A health plan's technology rarely fails in the sales demo. It fails at the seams, the places where a shiny new system has to exchange data with the dozen others that came before it.
No core platform operates alone. It has to move enrollment files, claims, eligibility, EDI transactions, and financials cleanly between systems that were built in different decades by different vendors with different assumptions. When those handoffs are fragile, the symptoms show up everywhere downstream: mismatched member records, rejected claims, reconciliation headaches, and reports nobody trusts.
Treat interfaces as first-class deliverables
Integrations are often the last thing planned and the first thing rushed, which is precisely why they break. Mapping data flows, agreeing on the source of truth for each field, and defining how errors are caught and resolved deserves the same rigor as the core build. The interface is not plumbing to be hidden; it's where the value either flows or leaks.
Most "system problems" in a health plan are really integration problems wearing a costume.
Test against reality, not happy paths
Clean test data hides the failures that matter.
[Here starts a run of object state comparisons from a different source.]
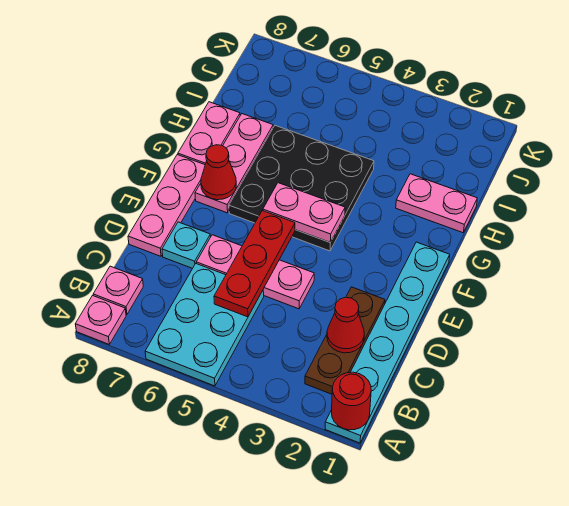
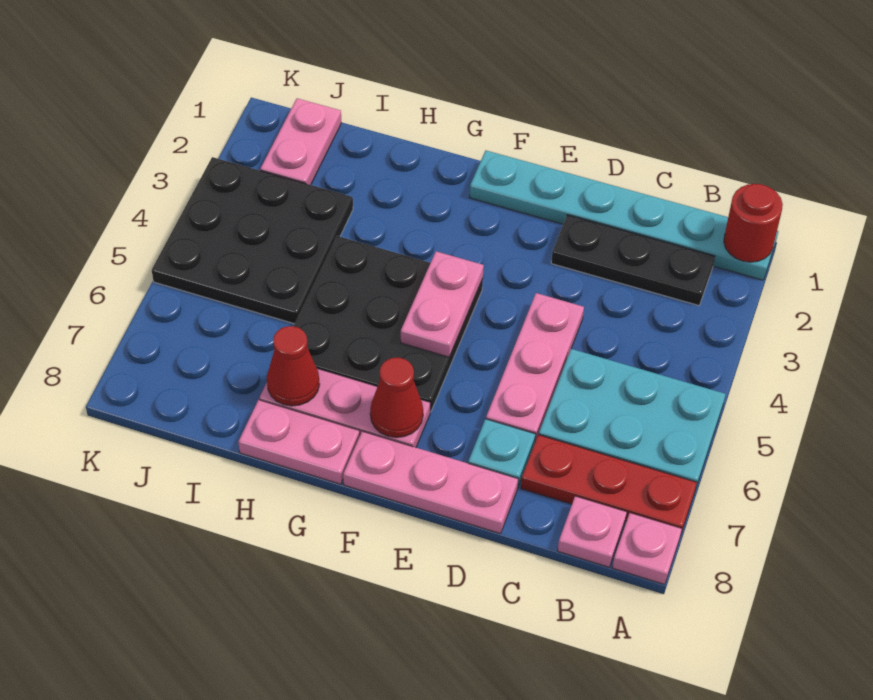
brown plate B2:D2 level 1 -> black plate B2:D2 level 1
red cone C2 level 2 -> red cone H7 level 2
red plate C5:E5 level 2 -> red plate A7:C7 level 1
pink plate H1:H2 level 1 -> pink plate J1:J2 level 1
none -> black plate I3:K5 level 1

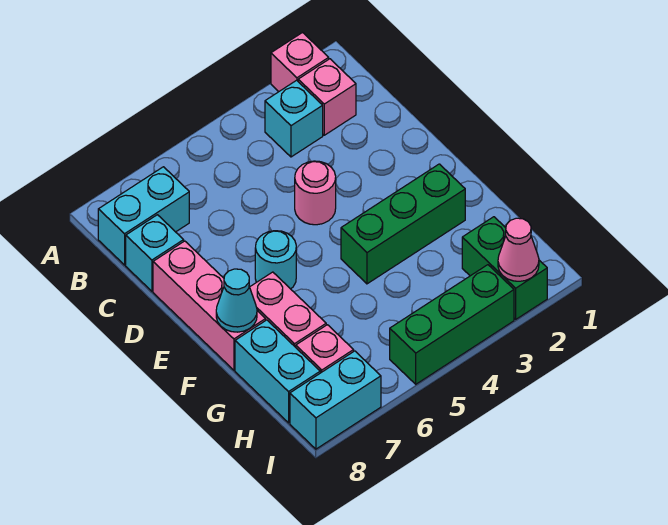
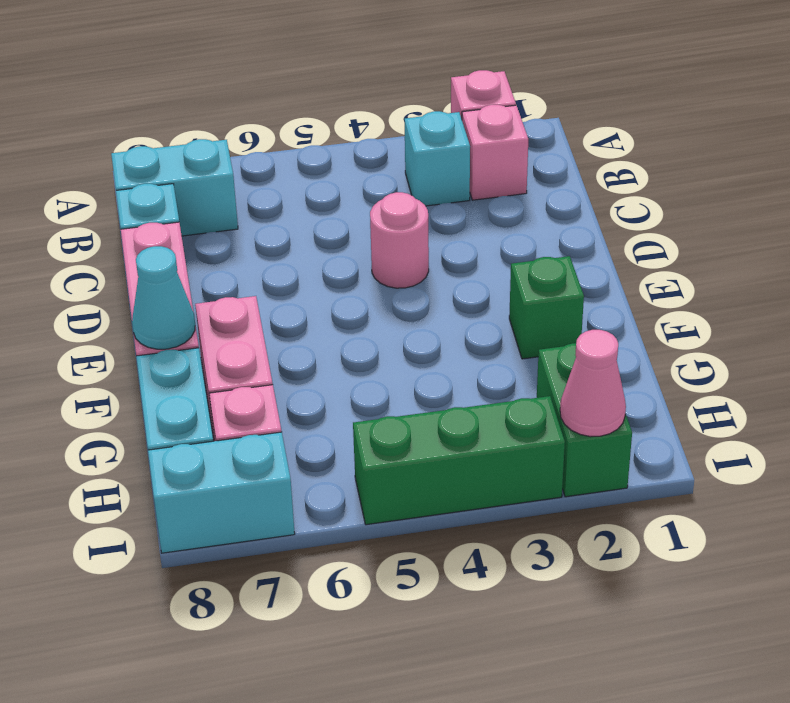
cyan round brick E6 level 1 -> none
green brick F2:F4 level 1 -> green brick F2 level 1

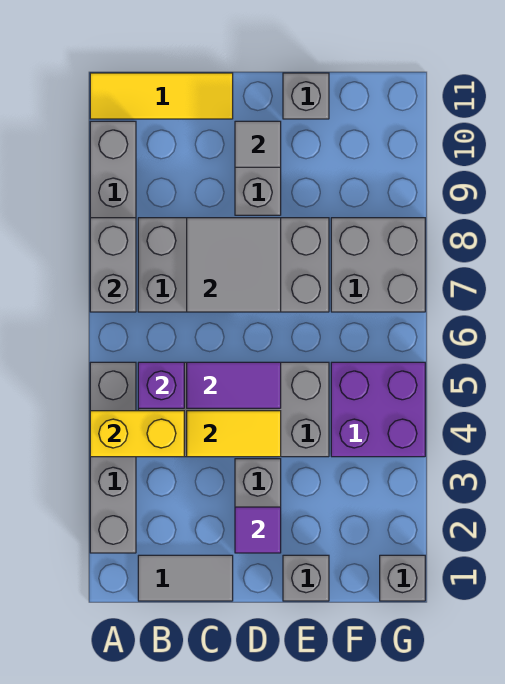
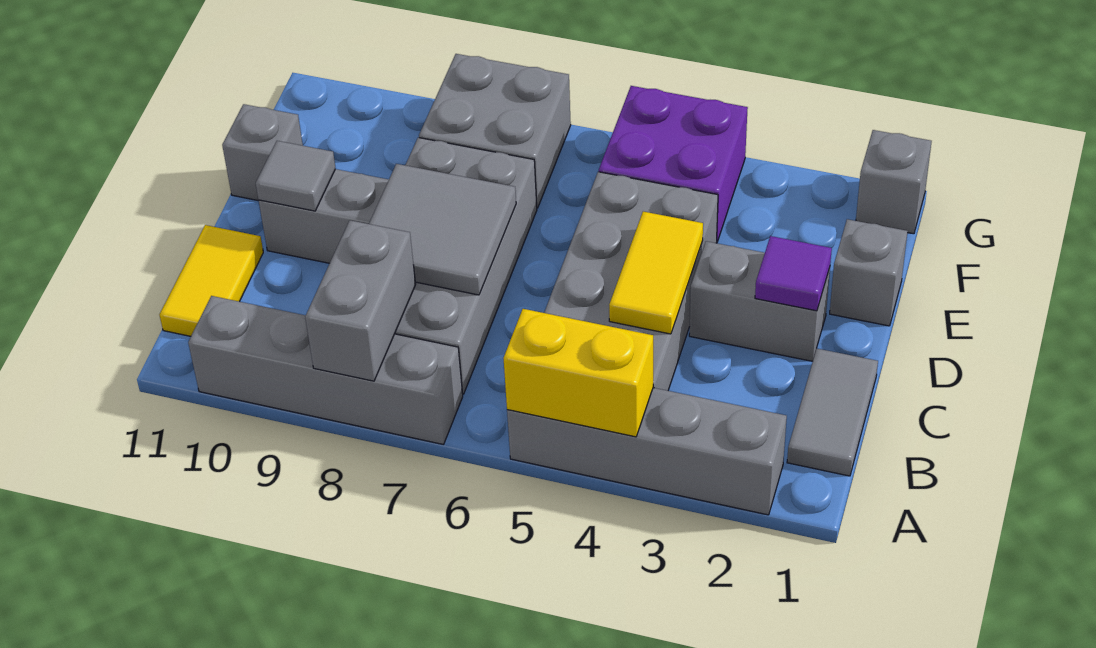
yellow brick A4:B4 level 2 -> yellow brick A4:A5 level 2
grey brick A7:A8 level 2 -> grey brick A8:B8 level 2
yellow tile A11:C11 level 1 -> yellow tile B11:C11 level 1
purple brick B5 level 2 -> none
purple tile C5:D5 level 2 -> none

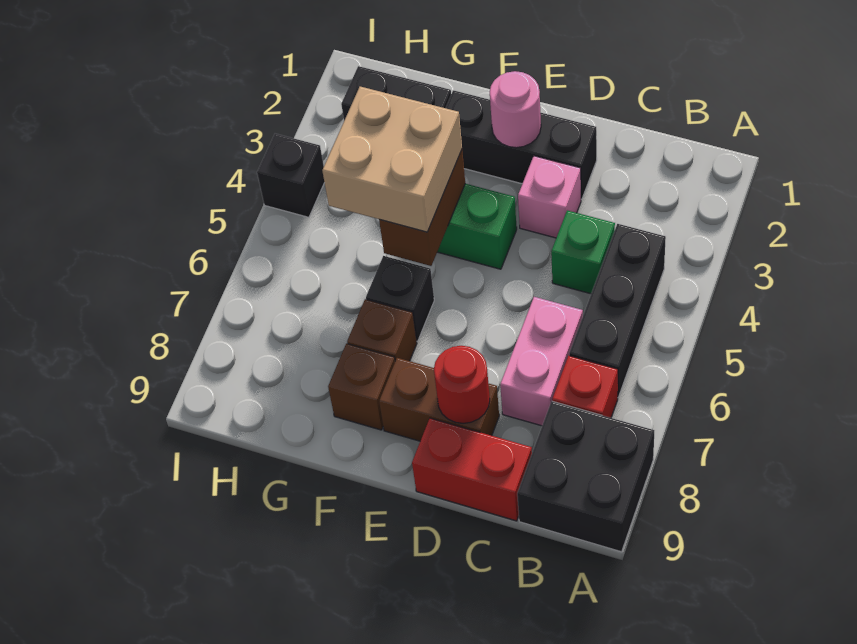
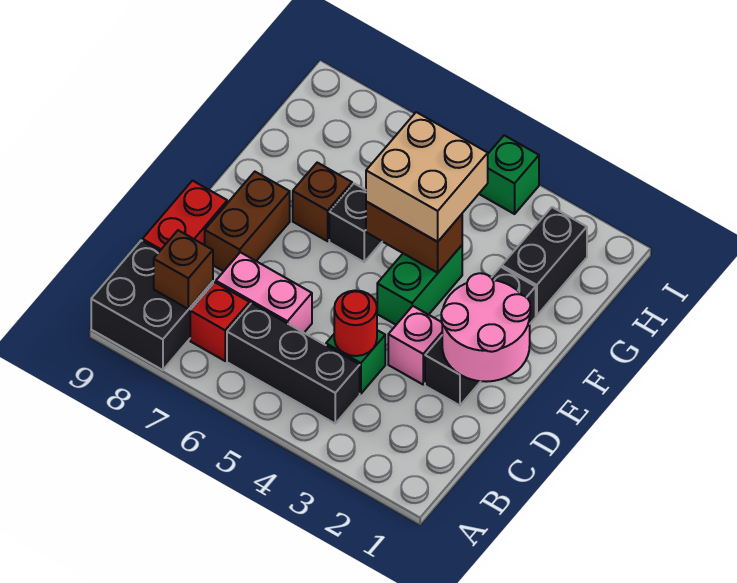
red round brick D8 level 2 -> red round brick C4 level 2
pink round brick E2 level 2 -> pink round brick D1:E2 level 2
brown brick F8 level 1 -> brown brick B8 level 2
black brick I4 level 1 -> green brick I4 level 1

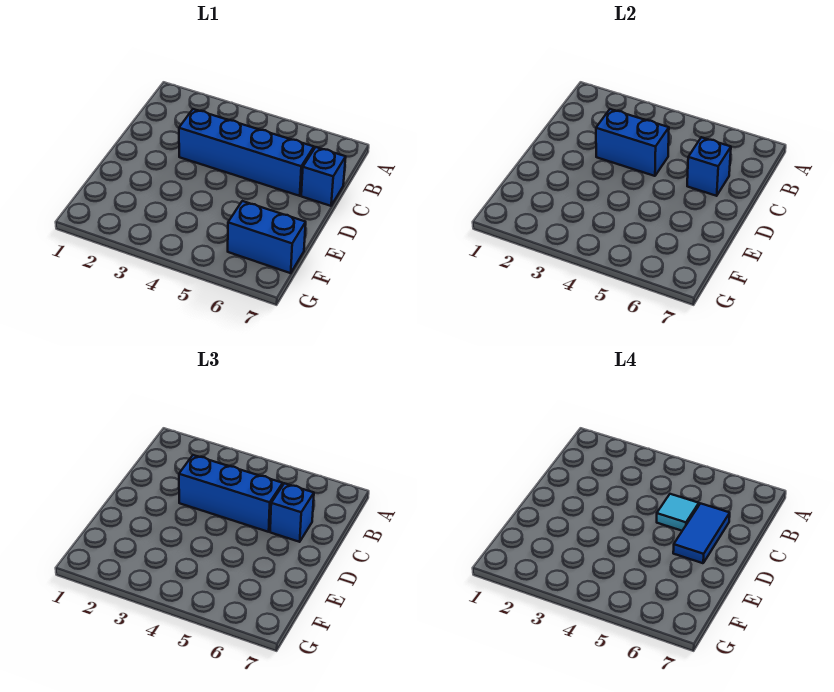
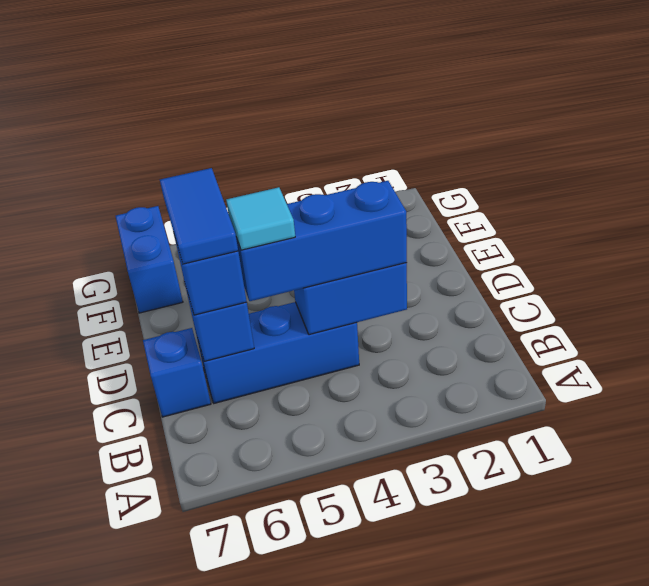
blue brick C3:C6 level 1 -> blue brick C4:C6 level 1
blue brick F6:F7 level 1 -> blue brick F7:G7 level 1

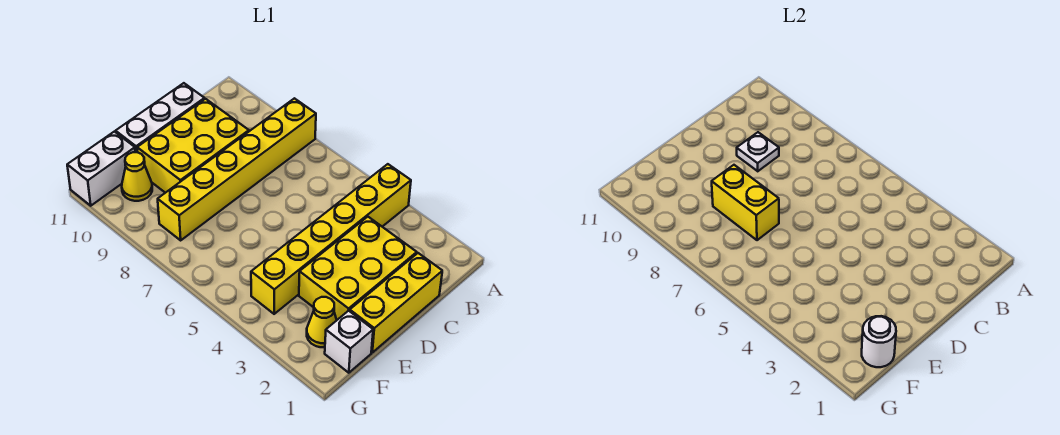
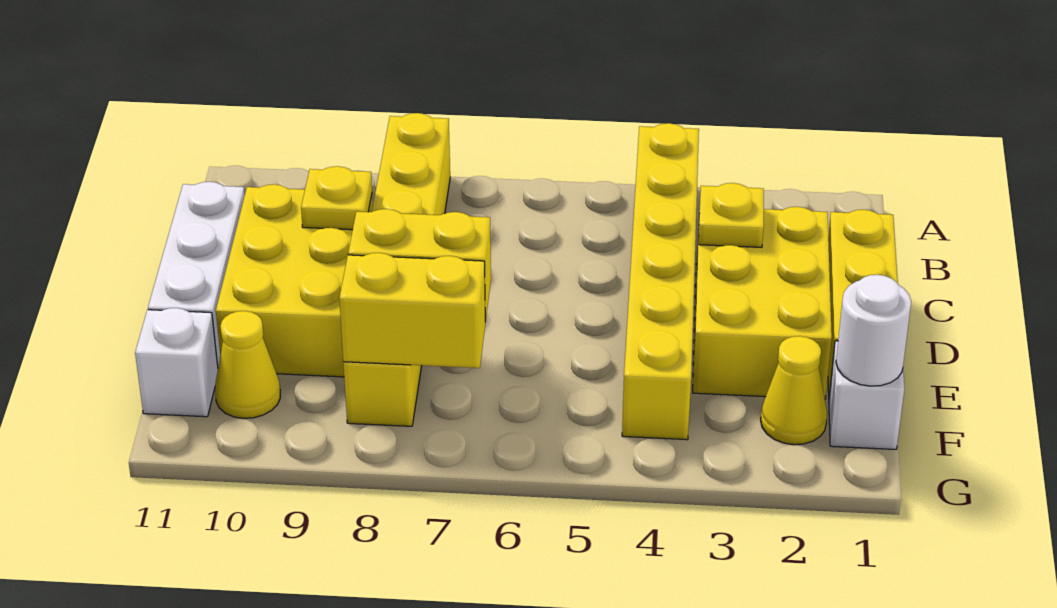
none -> yellow plate C3 level 2
white plate C9 level 2 -> yellow plate C9 level 2
none -> yellow brick F7:F8 level 2
white brick F11:G11 level 1 -> white brick F11 level 1

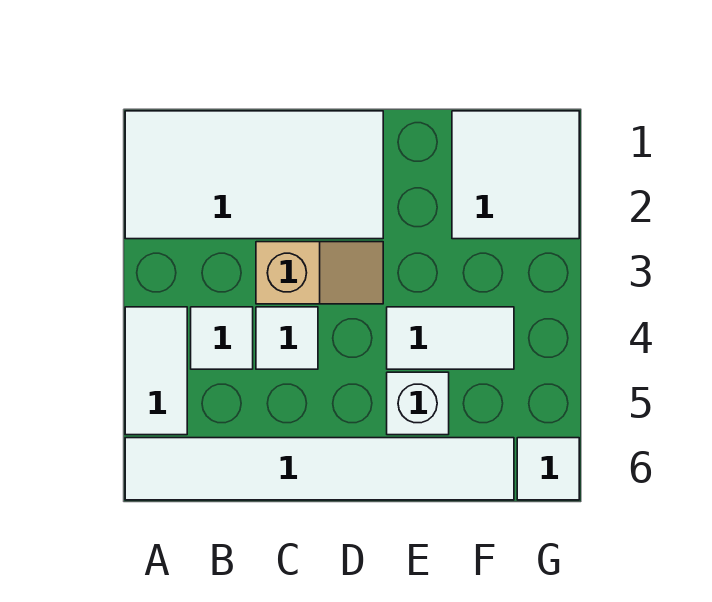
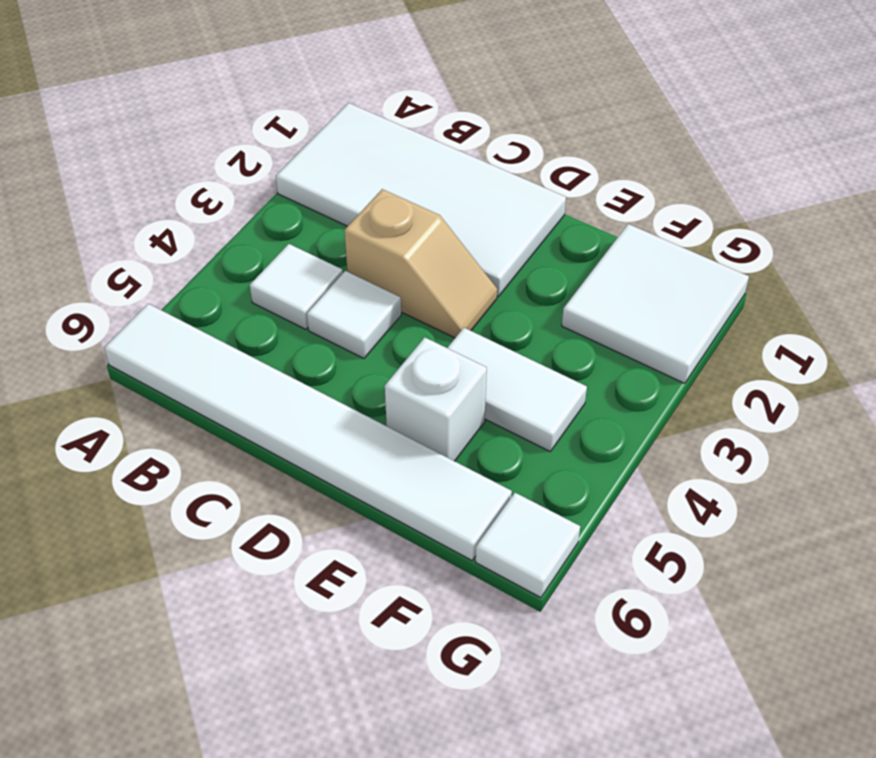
white tile A4:A5 level 1 -> none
Real-world volumes, the messy historical records, the odd-but-legal edge cases, that's what a new integration has to survive. Testing against production-like conditions surfaces the breakpoints while they're still cheap to fix, rather than after a member or a regulator finds them.
Plan for the day after go-live
Integrations aren't "set and forget." File formats drift, partners change, regulations add fields. Building in monitoring, clear ownership, and a defined way to handle exceptions keeps small issues from quietly compounding into a crisis. The teams that watch their seams are the ones that sleep at night.
Get integration right and the technology fades into the background, doing its job. Get it wrong and it becomes the daily story, for all the wrong reasons.